When you smell a strongly chemical odor, like that released from duct tape, your body is going to prompt you to question the safety of your environment. This is a great survival instinct, but it’s not always accurate in that not all of the smells that your body flags are dangerous to inhale.

Still, it’s better to research these things and find out what is causing the odor and how it may affect our health than to just ignore our body’s signals.


Duct tape is not toxic through inhalation. The smell comes from adhesive ingredients, such as polyethylene and polyterpene resin. These ingredients are not toxic under normal use.

What Makes Duct Tape Smell?

The smell coming from your duct tape is coming from the adhesive on it.

The adhesive is formulated with rubber compounds that provide a long-lasting adhesion, but they also emit quite a strong chemical odor.

The layer of adhesive rubber coating on duct tape is thicker than the adhesive layer on most other tapes. This allows duct tape to provide a better seal, but it also increases the amount of smelly substance on the tape, which is why you notice it more.

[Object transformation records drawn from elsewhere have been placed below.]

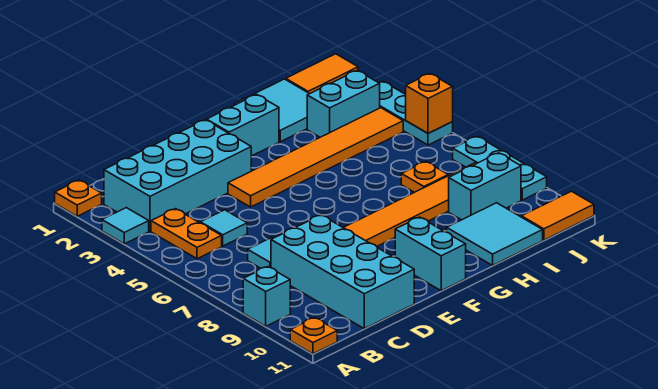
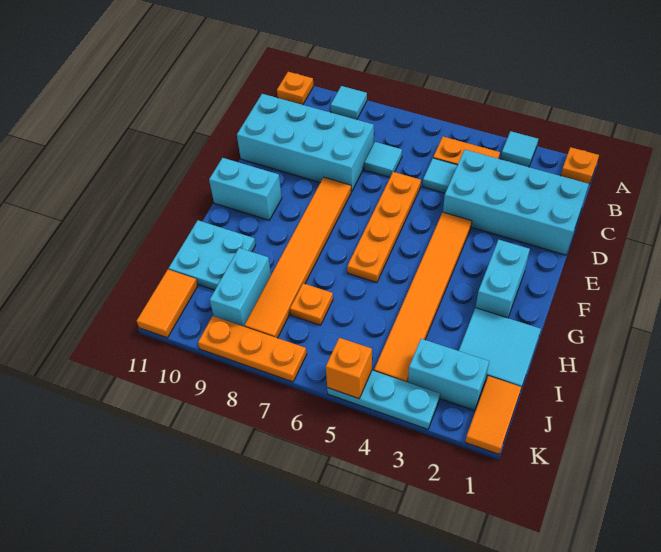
cyan brick A9 level 1 -> cyan tile A9 level 1
cyan brick B2:E3 level 1 -> cyan brick C1:D4 level 1
none -> orange plate D6:G6 level 1
cyan tile H10:I11 level 1 -> cyan plate H10:I11 level 1
cyan brick I3:J3 level 1 -> cyan brick J2:J3 level 1
cyan plate K7:K9 level 1 -> orange plate K7:K9 level 1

Other tapes, such as Scotch tape and masking tape, use an adhesive formulated from acrylic compounds that are less sticky but also do not typically have such a strong odor. 

Within the rubber compound, chemicals are added to increase the adhesiveness of duct tape. A chemical product called polyterpene resin is added to the natural rubber to increase its tackiness and ability to adhere to textured surfaces.

Polyethylene is another chemical that may be added to enhance the stickiness of duct tape. It also serves the purpose of increasing tackiness, but it, too, has a smell.

Plastic pellets. Transparent Polyethylene granules

Is Duct Tape Toxic to Breathe?

Duct tape is not toxic to breathe. We can prove this fact using a few different approaches.

  • First of all, the chemicals used in duct tape are non-toxic via inhalation exposure. 
  • Secondly, the quantity of chemicals that are released by duct tape does not reach harmful levels.
  • Thirdly, there are strict regulations in place about what can and cannot be included in consumer products. Duct tape brands must pass certain safety standards before they can sell their product.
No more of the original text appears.